The 3000 ha Koorangie Marshes are part of Kerang Wetlands Ramsar Site and are recognised for their importance for wetland birds. Colonial-nesting birds such as cormorants and darters rely on the tree canopy of River Red Gum (Eucalyptus camaldulensis) and Eumong (Acacia stenophylla) woodlands that cover large areas of the marshes to provide nesting sites. From the 1920s to 1990s the vegetation of the Koorangie Marshes suffered severe degradation caused by the development of irrigated agriculture in the surrounding landscape. Over-irrigation of farmland raised the height of the local saline water table, bringing it so close to the surface that it killed the tree canopy over thousands of hectares. Very low rainfall from the late 1990’s until 2010 caused a significant fall in the groundwater table and caused irrigation farmers to adopt more sustainable practices. Floods in 2011 and 2016 flushed salt from the surface soils of marshes, allowing many glycophytic species to re-colonise and triggered a regeneration event of canopy trees on the edges of the wetlands.
The purpose of the Barapa Wamba healing Koorangie Marshes project is to heal the ecological health of the marshes and the relationships of indigenous and non-indigenous peoples to the land and each other. Key restoration activities include tree planting to replace a live tree canopy for colonial-nesting wetland birds in the deeper parts of the wetlands, to increase carbon capture and to provide a seed source to encourage natural recruitment, weed and feral animal control and ecological monitoring.
The project is currently in the ‘implementation stage’, and to date 11,000 River Red Gum and Eumong trees have been planted, 16 Traditional Owners have been employed through the project and local nurseries have been contracted to grow the trees. Increasing numbers of cormorants and darters are nesting in the regenerating trees.
Key partner organisations
- Barapa Barapa Wamba Wemba Water for Country Committee
- Wetland Revival Trust
- North Central Catchment Management Authority
- Parks Victoria
Engagement with local communities and/or other stakeholders
The Barapa Barapa and Wamba Wemba Traditional Owner groups have relationships to the Koorangie Marshes. These groups have guided project planning, implemented on-ground works including tree planting and rabbit control and have participated in ecological monitoring including monitoring the progress of restoration and use of the wetlands by migratory and colonial nesting waterbirds.
The Barapa Barapa and Wamba Wemba community are benefiting from the project as it provides employment opportunities in a rural area where unemployment is high. The project enables elders and young people to spend time together on country, allowing traditional knowledge to be passed on. Surrounding farmers are involved in the project through collaborative efforts to control rabbits and foxes.
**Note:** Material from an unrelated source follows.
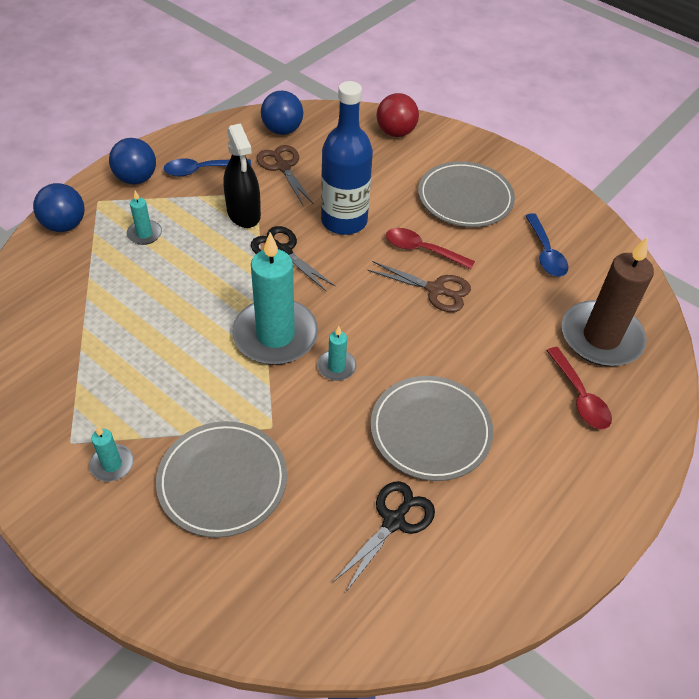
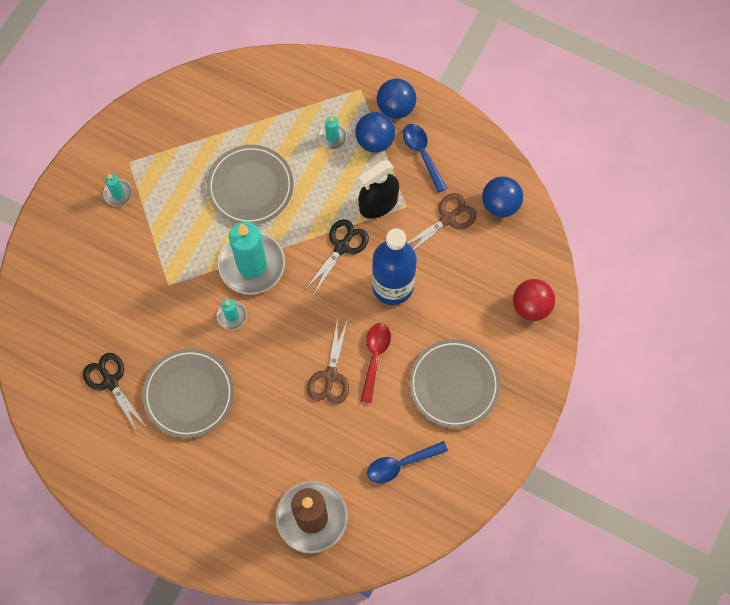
camera: 80 degrees right, 20 degrees up
(64, 225) = (326, 77): blue ball -> blue ball (375, 141)
(222, 481) = (119, 265): grey plate -> grey plate (250, 187)
(394, 521) = (110, 382): black scissors -> black scissors turned 150 degrees counterclockwise
(579, 397) = (245, 503): red spoon -> none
Supporting ecosystem recovery processes
The recovery mechanisms for River Red Gum and Eumong include mass recruitment from seed following flood events. Seed of these species is dispersed by flood waters, with seed being deposited on the strand line. Therefore, there is usually dense regeneration on the edge of wetlands, but usually little to no regeneration in the centre. To assist canopy tree recruitment and increase natural recovery potential we needed to get some trees established out in the central, deeper parts of the wetlands. This is also where the colonial-nesting waterbirds prefer to nest, where they are safer from predators. This was achieved by widely spaced planting of tall (80 cm +) seedlings on the recession of a natural flood. Planting tall seedlings in wet mud increased the chance that seedling would grow tall enough to survive the next flood and produce seed for successive regeneration events.
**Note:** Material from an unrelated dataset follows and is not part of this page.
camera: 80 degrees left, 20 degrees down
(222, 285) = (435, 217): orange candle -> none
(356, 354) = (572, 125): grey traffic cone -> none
Aiming for the highest level of recovery possible
The Barapa Wamba healing Koorangie Marshes project is aiming for the highest recovery possible. In terms of species composition keystone plant species are being planted in a way that will encourage continuing natural regeneration, and weeds and feral animals are being controlled. Physical conditions, including soil and water chemistry, are returning to the pre-disturbance state which is allowing recolonisation of both tree and ground layer species, which in turn ensures the structural recovery of the vegetation. Ecosystem function is returning, evidenced by the increase in colonial-nesting waterbirds using regenerating trees. As the trees grow, they will assist in the recovery of carbon and other nutrient cycling, adding leaf litter to the soil and logs to provide habitat for ground dwelling fauna. As recovery progresses the re-establishment of extensive woodlands will consolidate habitat links and assist gene flow across the landscape.
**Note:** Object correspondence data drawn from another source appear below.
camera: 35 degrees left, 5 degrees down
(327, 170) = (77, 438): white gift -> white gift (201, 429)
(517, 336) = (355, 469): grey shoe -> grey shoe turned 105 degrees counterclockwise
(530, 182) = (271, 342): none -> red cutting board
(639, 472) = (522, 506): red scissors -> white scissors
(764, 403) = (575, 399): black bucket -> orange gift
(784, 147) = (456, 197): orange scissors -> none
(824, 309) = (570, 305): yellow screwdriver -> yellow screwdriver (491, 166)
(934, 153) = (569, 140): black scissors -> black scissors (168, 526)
Linking practice and research together
The ecosystem restoration techniques being applied at the Koorangie Marshes have been developed through local experimentation and in consultation with local Traditional Owners and expert ecologists. A program of vegetation condition monitoring has been established at the Marshes that combines vegetation quadrats, photo points and the Victorian Index of Wetland Condition Assessment that allows us to assess and report on the ecological recovery that is taking place.
Priorities for allocating funding received
If we are successful in receiving the funding, we will use the money to employ Traditional Owners to plant more area and to work with us in an ongoing program to monitor the recovery of the site’s vegetation and fauna.